Ganz grundsätzlich muss man sagen: Die Rahmenbedingungen bei dieser Wahl waren schwierig mit den sich verfestigenden Zahlen auf Bundesebene, aber die Wahlkämpfer*innen haben in ganz NRW unermüdlich gekämpft. Das Engagement aller Wahlkämpferinnen und Wahlkämpfer war sehr hoch.
Der Kreis Euskirchen hat seit Jahrzehnten ein eher konservatives Umfeld, während Herne zu den Hochburgen der SPD zählt, aber beide haben sich auf die direkte und klare Kommunikation mit den Bürger*innen konzentriert. Sie haben über Probleme vor Ort geredet und auch deutlich gemacht, was sie bisher angepackt haben, was geklappt und was bisher noch nicht geklappt hat. Sie haben handfeste Politik gemacht und waren für die Menschen immer ansprechbar.
Markus Ramers sagte kürzlich im Gespräch mit dem „vorwärts“, wenn die SPD in einem konservativen Umfeld wie dem Kreis Euskirchen es schaffe, die Wahl zu gewinnen, könne sie das überall schaffen.
Ich habe das vor dem ersten Wahlgang so ähnlich formuliert mit: „Wenn Arminia Bielefeld ins Pokalfinale kommen kann, dann ist alles möglich, im Fußball und in der Politik.“ Kommunalwahlen haben ähnlich wie der DFB-Pokal ihre eigenen Gesetze. Jetzt gucken wir genau, was wir aus Kreisen wie Unna und Euskirchen oder aus Städten wie Herne und Hamm, Düren und Detmold lernen können.
Achim
Post
Die Demokratieverächter von der AfD werden weder in Gelsenkirchen noch in einer anderen Ruhrgebietsstadt die Oberbürgermeisterin oder den Oberbürgermeister stellen. Da bin ich sicher.

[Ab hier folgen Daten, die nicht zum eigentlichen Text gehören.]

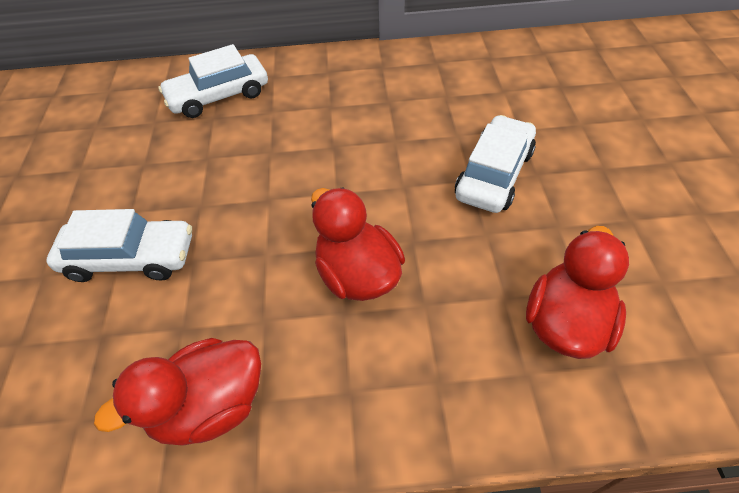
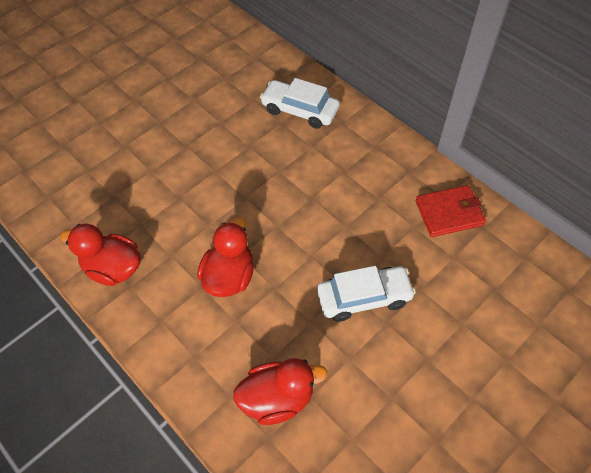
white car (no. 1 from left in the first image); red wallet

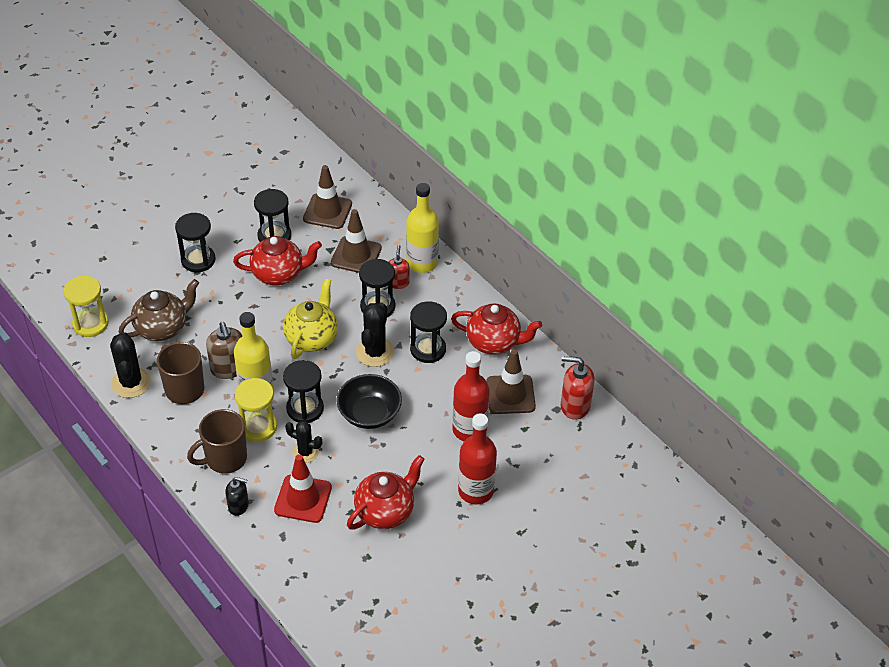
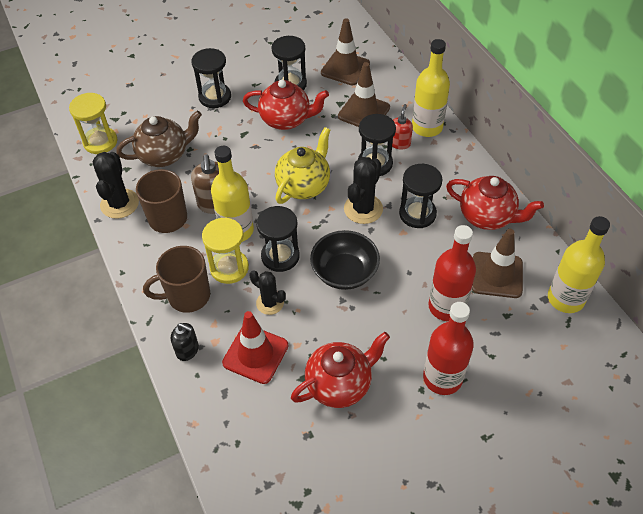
yellow bottle (no. 3 from left)

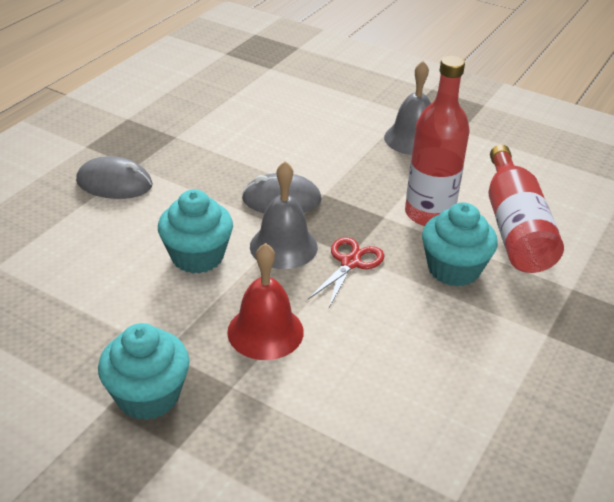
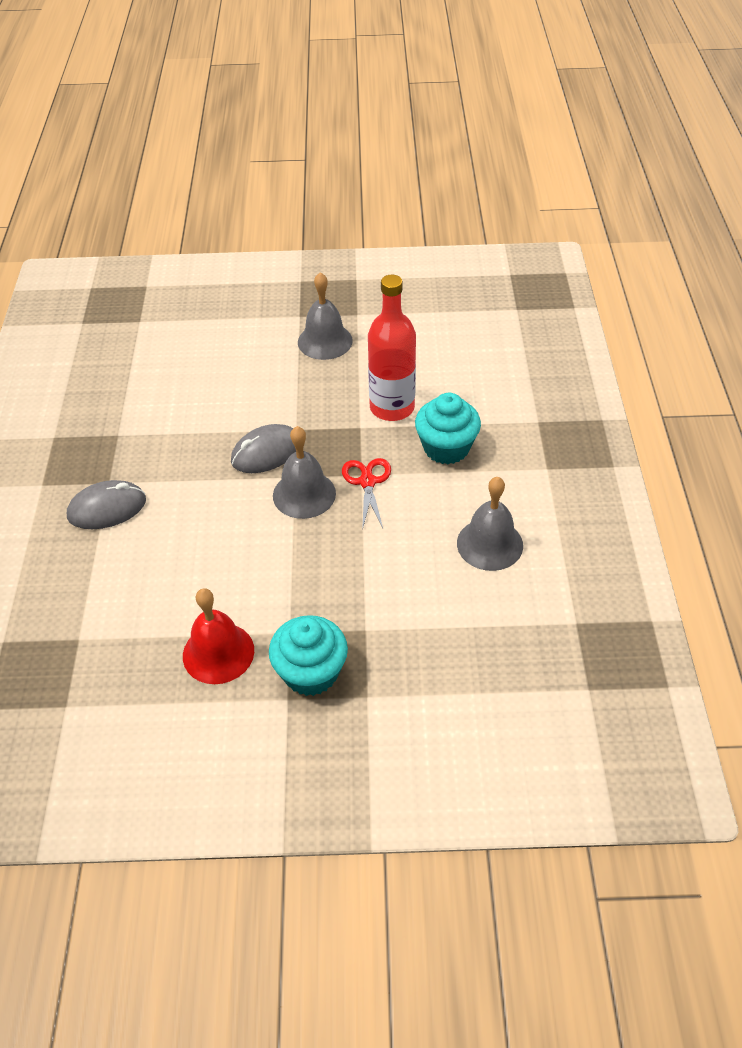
red bottle (no. 2 from left in the first image); turquoise cupcake (no. 2 from left in the first image); red bell; grey bell (no. 3 from left)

Licht war nicht nur da, wo wir im ersten Wahlgang gewonnen oder sehr gute Ergebnisse erzielt haben. Auch die Prognose und von manchen Medien herbeigeschriebene Prophezeiung, dass das Ruhrgebiet überwiegend rechtsextrem wählen würde, ist nicht eingetreten. Die Demokratieverächter*innen werden weder in Gelsenkirchen noch in einer anderen Ruhrgebietsstadt die Oberbürgermeisterin oder den Oberbürgermeister stellen. Da bin ich sicher. Im Ruhrparlament ist die SPD mit über 28 Prozent die stärkste Kraft geworden. Auch bei den jüngeren Wähler*innen ist die AfD nur fünftstärkste Kraft geworden. Die Bäume wachsen bei denen nicht in den Himmel. Und Schatten? Das Gesamtergebnis. Mit 22,1 Prozent sind wir nicht zufrieden.
Können Sie trotzdem verstehen, wenn Menschen diese Deutung von „Licht und Schatten“ nach dem schlechtesten Kommunalwahlergebnis der SPD in NRW als zu positiv kritisieren?
Wenn man nur diese Worte nähme, könnte man das so sagen, aber der erste Satz von uns als Landesspitze – von Sarah Philipp und mir als Vorsitzende sowie von Freddy Cordes als Generalsekretär – war immer, dass das ein schlechtes Ergebnis für die SPD ist, mit dem wir auf keinen Fall zufrieden sein können. Auch wenn wir das in den Sätzen danach differenzierter betrachten, heißt das nicht, dass wir irgendetwas schönreden wollen.
Die Medien berichteten vielfach, dass die SPD in ihrer früheren Hochburg, dem Ruhrgebiet, eingebrochen sei. Tatsächlich hat sie dort aber vergleichsweise gut abgeschnitten, im Gegensatz zu großen Universitätsstädten wie Düsseldorf, Aachen, Münster, Köln und Bonn. Wie kann die SPD in den Unistädten wieder erfolgreich werden?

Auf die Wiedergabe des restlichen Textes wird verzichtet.